Are we to believe the victim tortured himself, drove to the city’s outskirts, and then sat in the backseat of his car to die a natural death?

Here is Zia ur Rehman’s article on Dr Arif, from The News:

“Dr Hasan Zafar Arif was found dead in a car in Ibrahim Hyderi on Sunday morning. After disappearing from the public eye for several years, the left-leaning intellectual and former philosophy teacher had returned to Karachi’s political scene on May 15 last year when he announced joining the Muttahida Qaumi Movement (MQM).

“His move was surprising for many of his colleagues as well as the people who knew him personally because he had joined the MQM at a time when the Rangers were leading a crackdown against the party and, more importantly, after former party leaders Mustafa Kamal and Anis Qaimkhani had formed the Pak Sarzameen Party, prompting mass defections.

“I joined the MQM for two reasons,” Dr Hasan had told this scribe after joining the party at the Karachi Press Club. “Firstly, the party has been facing state repression, and secondly, for achieving the rights of the residents of Karachi.

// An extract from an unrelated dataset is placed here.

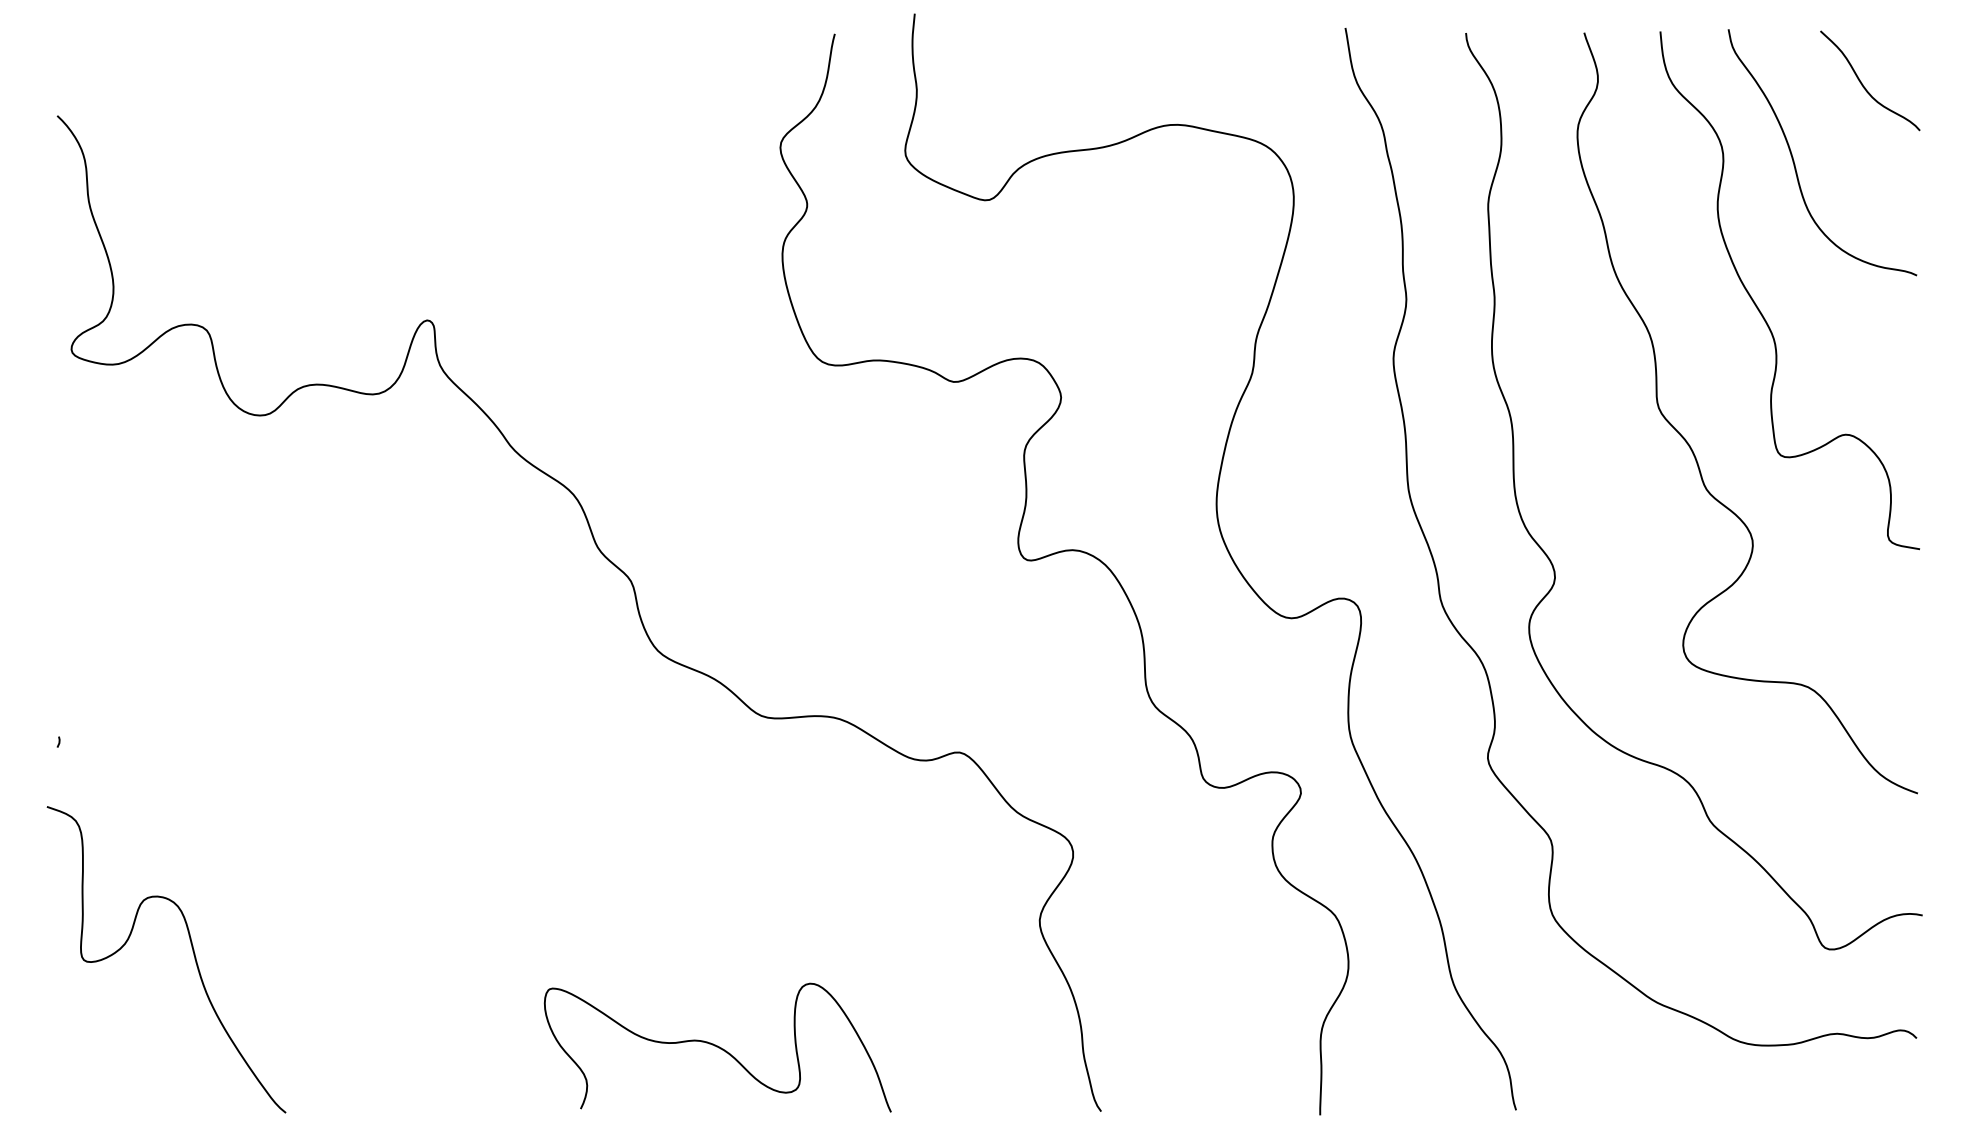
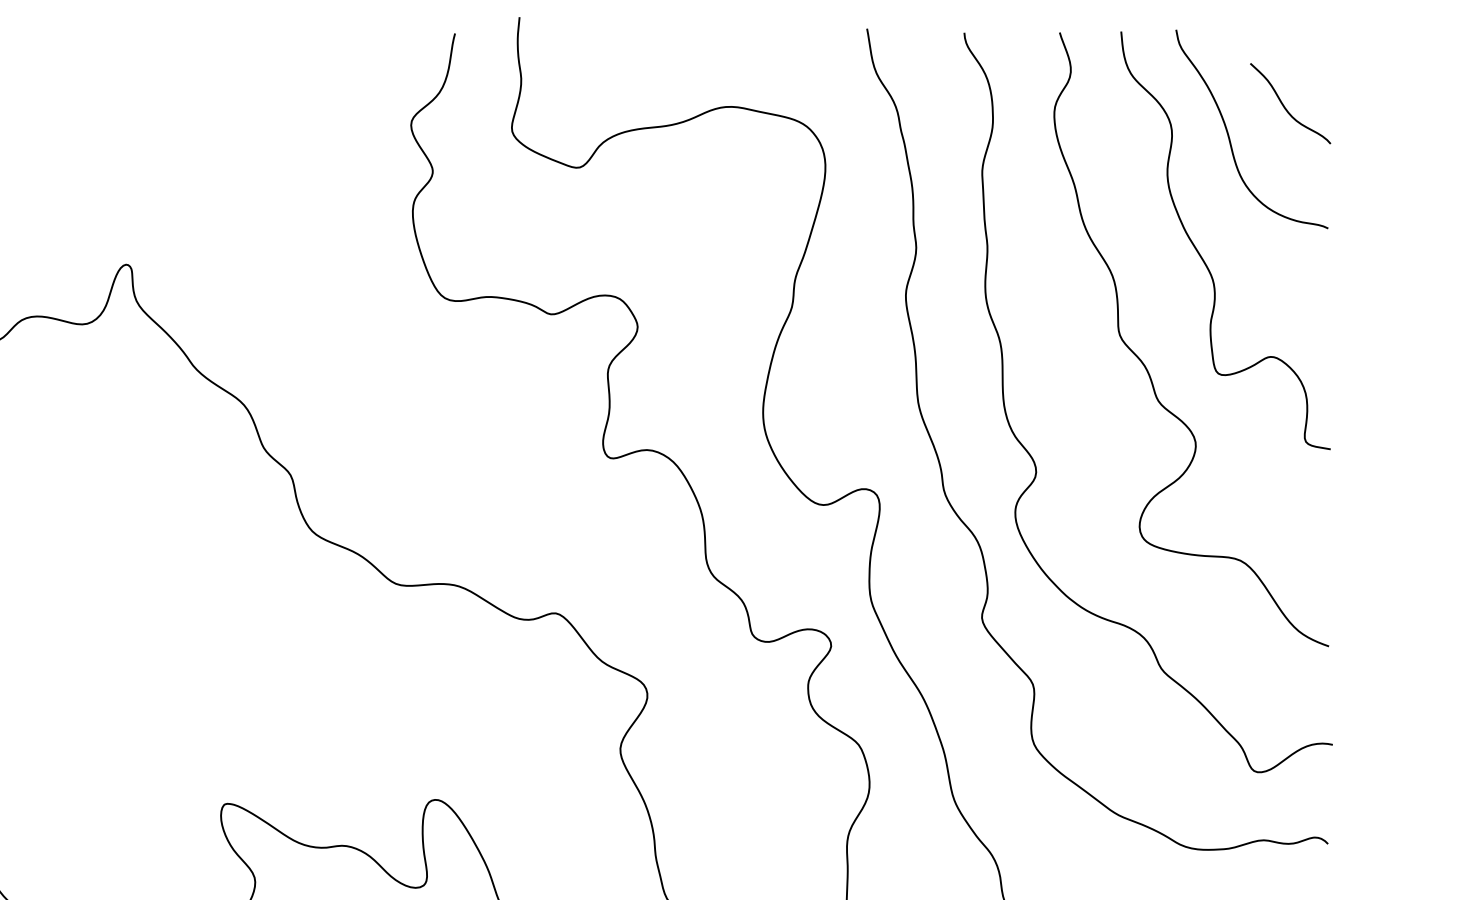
curve: (1863, 84) -> (1285, 106), moved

As a socialist, I feel it is the right time to join the party.”

After joining the MQM, he brought in some of his leftist colleagues – such as Sathi Ishaq Advocate, a key Pakistan Peoples Party (PPP) leader in Karachi, and Momin Khan Momin, former president of the National Students Federation – and started delivering lectures to the party’s cadres on global, national and organisational issues.”